Apollonius circle zones Data mining Neighborhood connection Clustering 

1 Introduction

In any neighborhood, data points are usually located in a way that there is local mutual similarity among them, and the nature of relationship among them is a major way for defining them. One of the main features of clustering is data analysis and its categorization into similar groups through a thorough analysis of neighborhood. The notion of neighborhood can be used for constructing very accurate neighborhood models through making changes in the data features based on similar categories. By similarity, we mean the intrinsic dependence within the data.

One of the most well-known algorithms used to define and cluster neighborhood data by means of Euclidean distance is known as k-nearest neighbor (k-NN) [1]. The mentioned algorithm is very simple and is highly useful in determining neighborhood. Moreover, it is the only criterion used for determining neighborhood the distance as well as the geometric place of the points by the use of k-NN algorithms, in which the statistical rules are not taken into account.

The main criterion in such data sets is the extent of similarity within the data in each group [2]. Meanwhile, the data located in two different groups are not similar to each other. The value of k which is used as a parameter can be determined in a dynamic way, and it can be identified before starting the clustering algorithm. Therefore, in this proposed method, the shortcomings of the present methods including their stable neighborhood area and their highly complex nature were resolved. To be more specific, the structure of geometric Apollonius circle is used so that all direct/indirect relationships among the data points in a set are identified. Our algorithm is applied to clustering problems to yield its performance, and it is assumed that there is no prior information about the data set. Absence of fixed neighborhood zones in optimizing the process of finding neighborhood among data points is one of the advantages. The other advantage is related to the fact that tuning the parameters is not necessary.

Apollonius circle for neighborhood formation offers a suitable structure for geometric separation of the defined zone from the neighboring data to the next nearest zone, so that the most similar data would be located within the Apollonius zones defined for them. Neighborhood structures constructed by our algorithm work well where (1) there is no need to examine each individual point in the neighborhood data set, (2) density varies within a data set, and (3) there is extraction geometry structure in assessing the local similarities among the data points. The proposed algorithm was utilized since interesting zone connections could be extracted for locating neighborhood; it could also reduce the complexity of the previous algorithms. Moreover, the proposed algorithm is able to explore the outlier data in different noisy data sets.

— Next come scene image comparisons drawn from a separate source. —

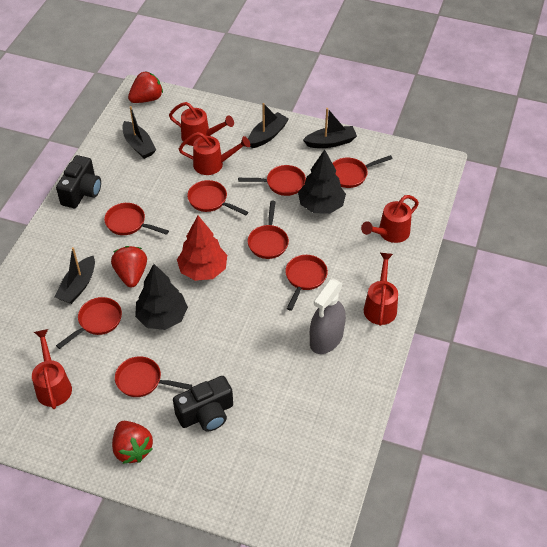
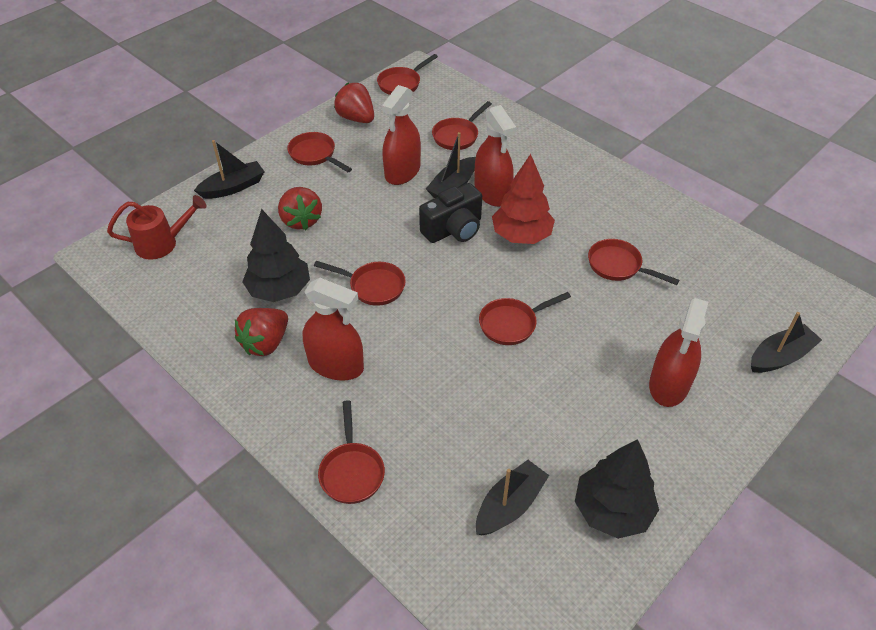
black camera: 2 -> 1
grey spray bottle: 1 -> 0
red pan: 8 -> 7
red spray bottle: 0 -> 4
red watering can: 5 -> 1

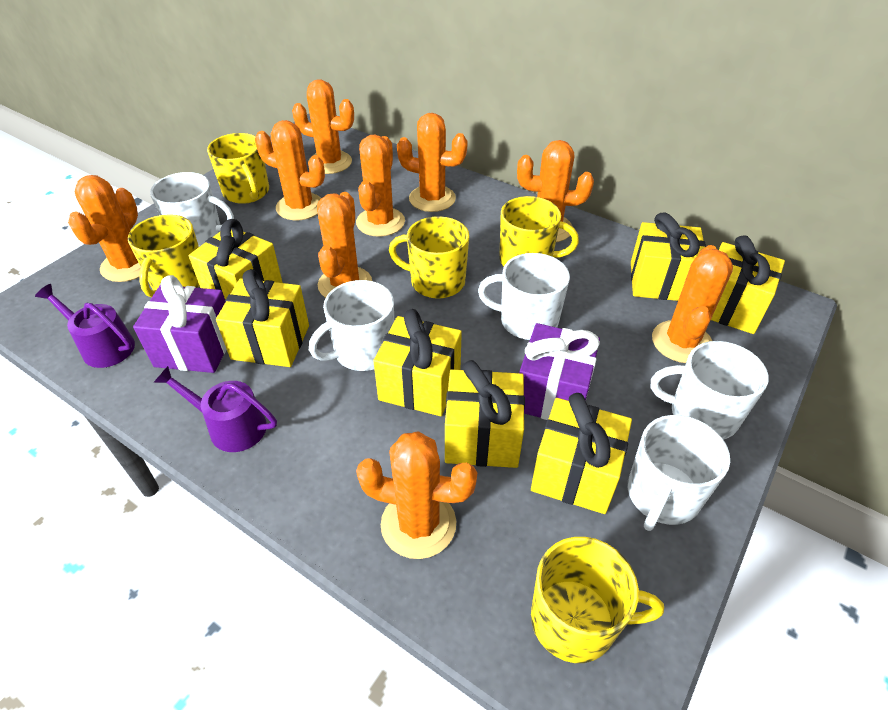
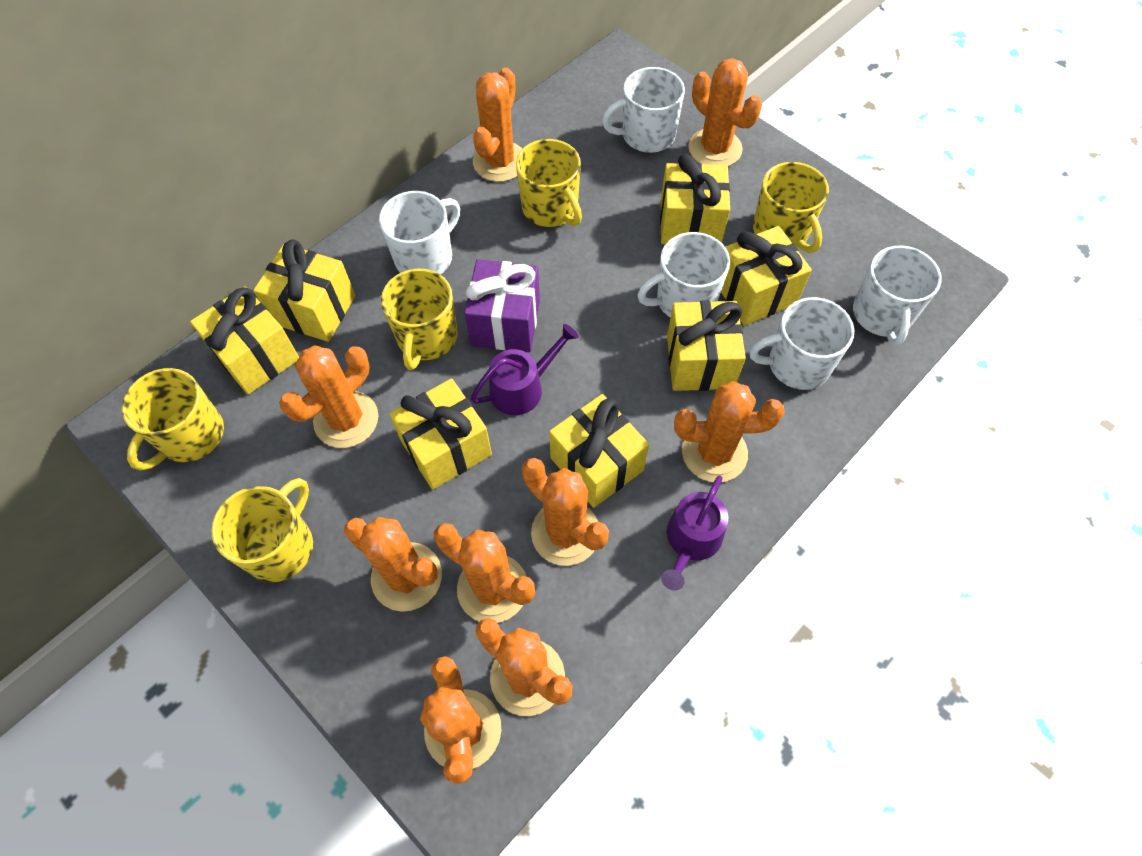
purple gift: 2 -> 1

Later in this paper, a review of literature about neighborhood construction is provided, and an overview of the proposed algorithm is presented. Section 4 is allotted to using the method with several pieces of real data as well as presenting the results and discussing them. The last section (Sect. 5) will elaborate on the conclusions obtained from this study.

2 Review of related literature

Finding data point neighborhood and connection is highly important for clustering the domains and grouping the data, identifying social network communities, and bundling interrelated edges in data visualization. Therefore, finding data point neighborhood is a challenging issue. Finding data point neighborhood among big data sets as well as data mining should generally lead to accurate grouping within the database. Different methods of constructing data point neighborhood and clustering is among the important issues that have been elaborated upon in different papers and help to analyze the data.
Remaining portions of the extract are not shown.